――06年にDIR EN GREYがMTVのPV音楽賞(HEADBANGERS BALL PV 2006)を受賞したり、07年にメジャーデビューしたVersaillesがフランスを中心としたヨーロッパ地域で注目を集めたりと「海外でヴィジュアル系が人気」という報道が日本で徐々にされるようになった時期ですね。

Shiba:まさにその頃です。メキシコでもヴィジュアル系が盛り上がって来てる最中でした。現地で一番最初にライブをしたヴィジュアル系バンドはBLOODで、メキシコに関していえば彼らがシーンを開拓したという感じです。

当時のことを知っているファンはみんな「(BLOODがメキシコに来たことが)スタートだった」と言いますね。それまでは日本のヴィジュアル系バンドはライブをしてなかったんです。それからも彼らは頻繁にメキシコでライブをやるようになってファンを掴んでいって。あとはやっぱりMALICE MIZERです。

 

「BLOOD [Bathory] 」10年以上前から精力的に海外公演を行っているBLOOD。

 

――現在は活動をしてないMALICE MIZERの存在をどうやって知るんでしょうね。

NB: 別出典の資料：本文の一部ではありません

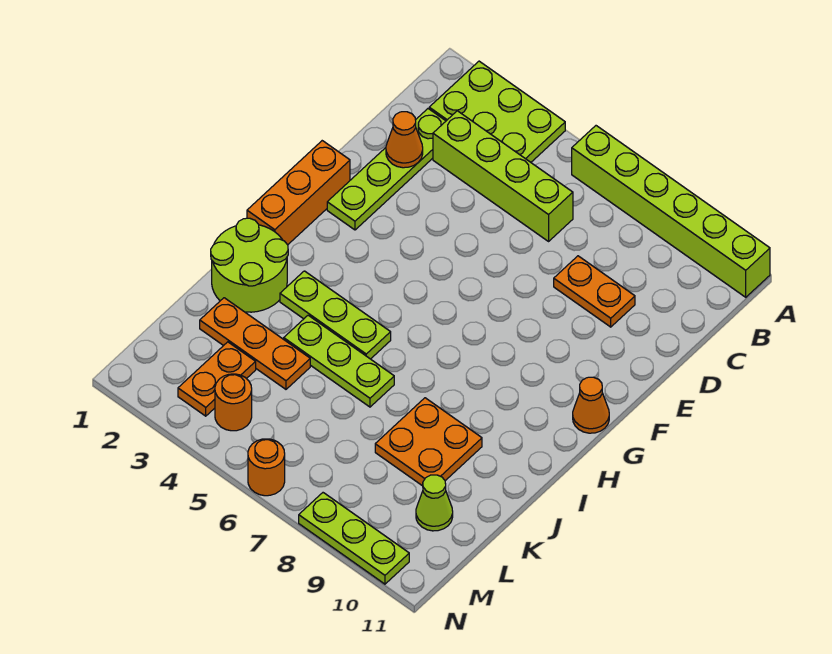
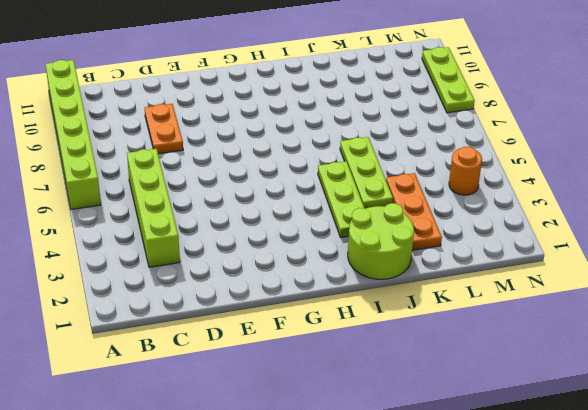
none -> lime plate A2:B4 level 1
none -> lime plate C2:F2 level 1
none -> orange brick F1:H1 level 1

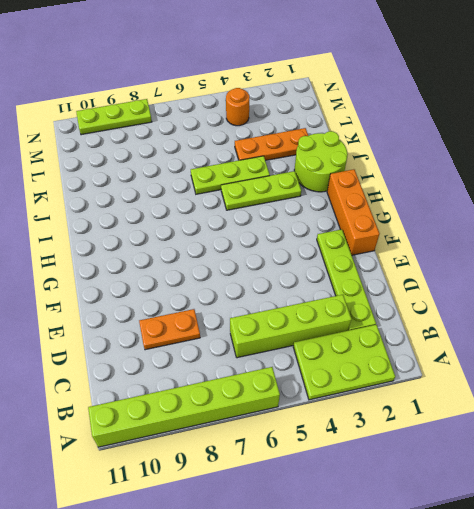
none -> orange cone G11 level 1
none -> orange plate J8:K9 level 1
none -> orange plate L3:M3 level 1

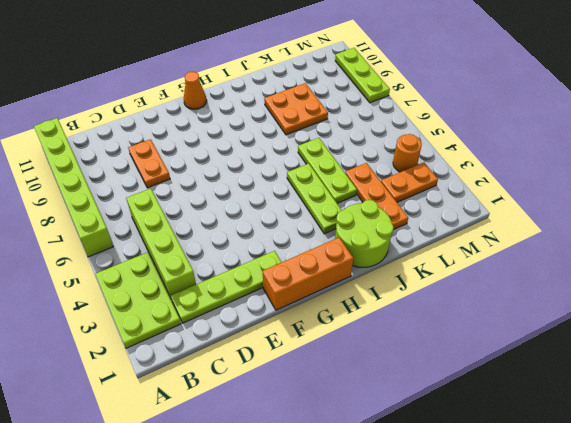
none -> lime cone L10 level 1
none -> orange round brick N6 level 1
none -> orange cone D2 level 2

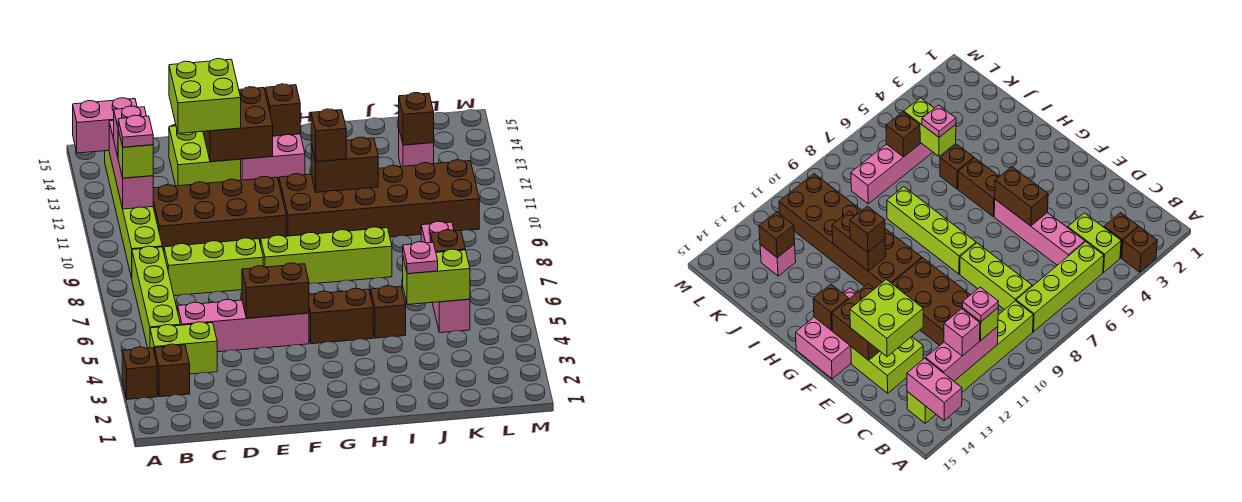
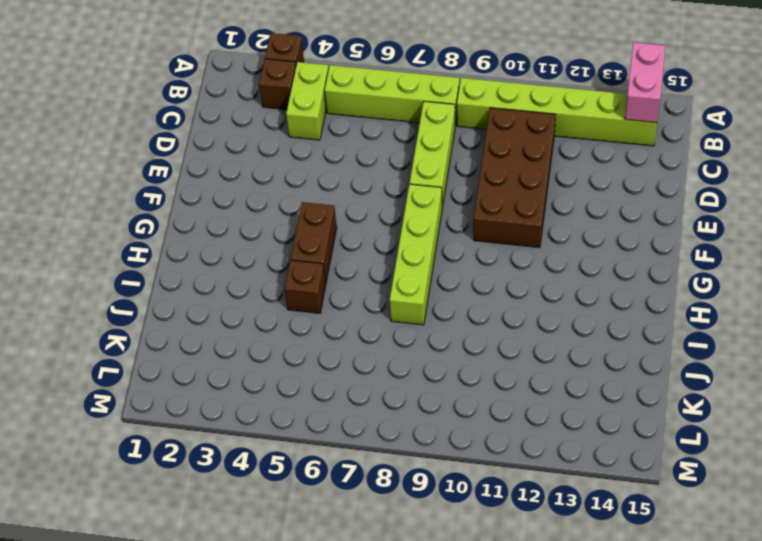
none -> pink brick C5:F5 level 1
none -> lime brick D13:E14 level 1
none -> pink brick F13:G15 level 1
none -> brown brick G10:L11 level 1

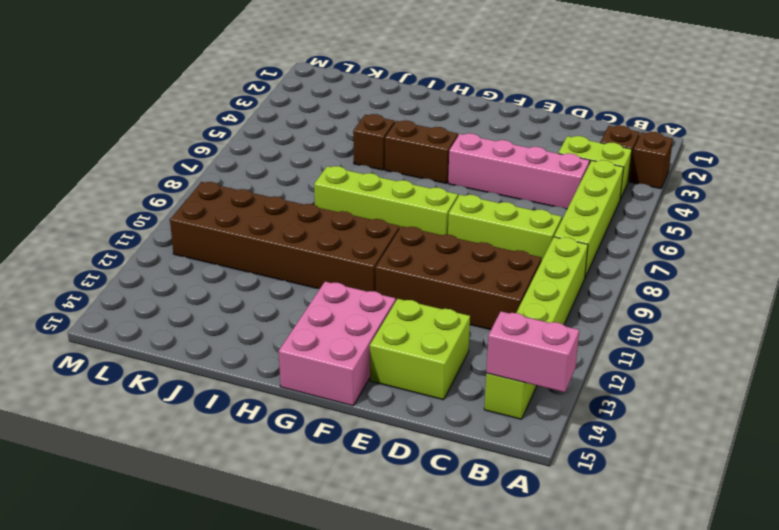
none -> pink brick K5:K8 level 1
none -> pink brick K13 level 1
none -> pink brick B11:B13 level 2
none -> brown brick E5:F5 level 2

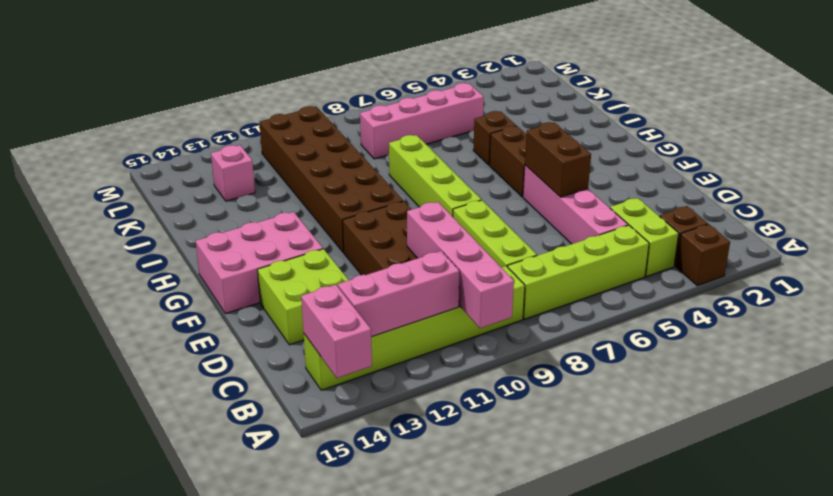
pink brick A10:D10 level 2 -> none
none -> brown brick E13:F14 level 2
none -> brown brick G14 level 2
none -> brown brick H11:I11 level 2
none -> lime brick J5:K5 level 2

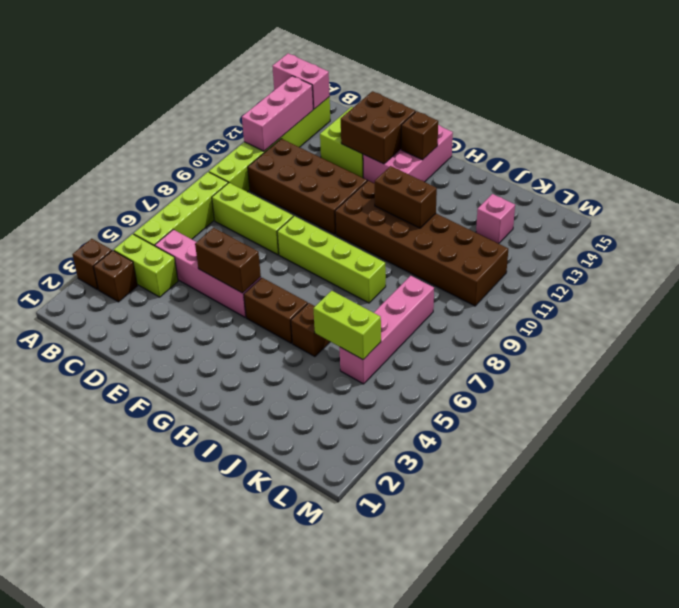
none -> brown brick K6 level 2
none -> brown brick K13 level 2
none -> lime brick B11 level 3
none -> pink brick B12 level 3

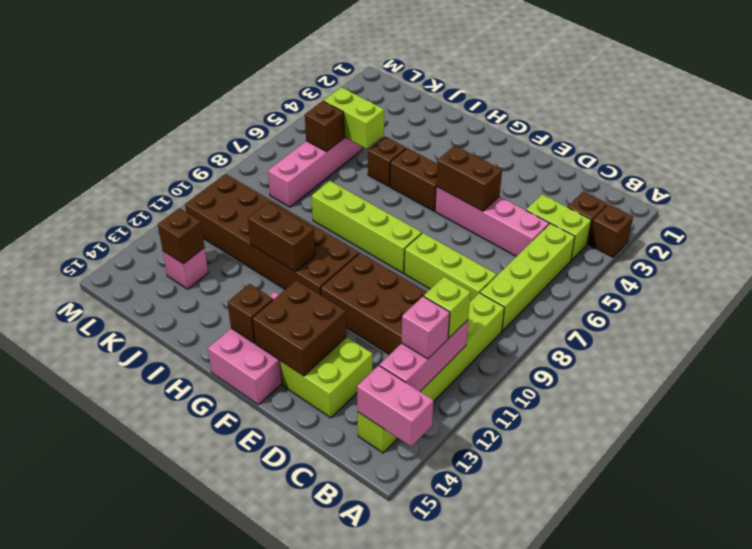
none -> lime brick D13:E14 level 3
none -> brown brick H11 level 3
none -> pink plate J5 level 3
none -> pink plate B11 level 4

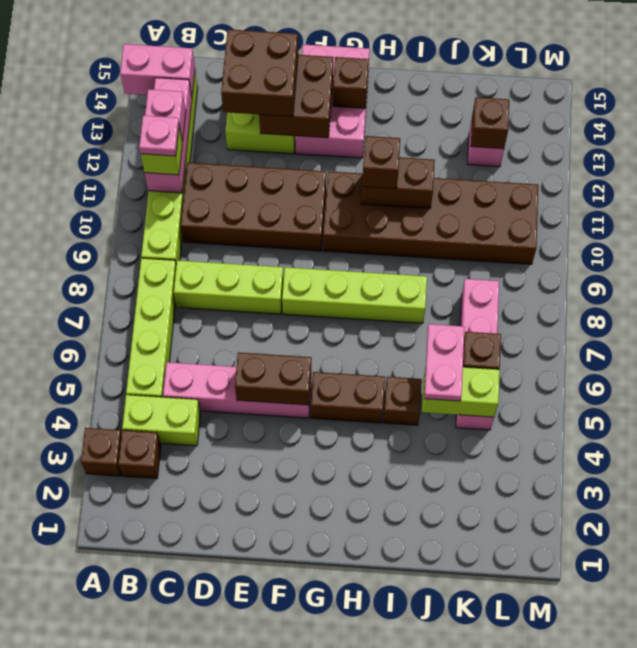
brown brick D13:E14 level 3 -> lime brick D13:E14 level 3
pink plate J5:J6 level 3 -> pink plate J5 level 3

Shiba:メキシコはゴス系のファンが多いんですね。それで友達同士で情報を共有したり、インターネットで知っていくみたいなんです。ゴス系の人は世界のゴス文化を調べますから。そうやってYouTubeでMALICE MIZERの動画を観たりしてるみたいです。とあるファンの子はメキシコの「MANA」というロック歌手が好きで、それを調べていたらMALICE MIZERのMana様に遭遇してファンになったらしいです(笑)。

 

原宿系のファッションやヴィジュアル系が好きな人たちの集会の写真。

 

本格的なコスプレ!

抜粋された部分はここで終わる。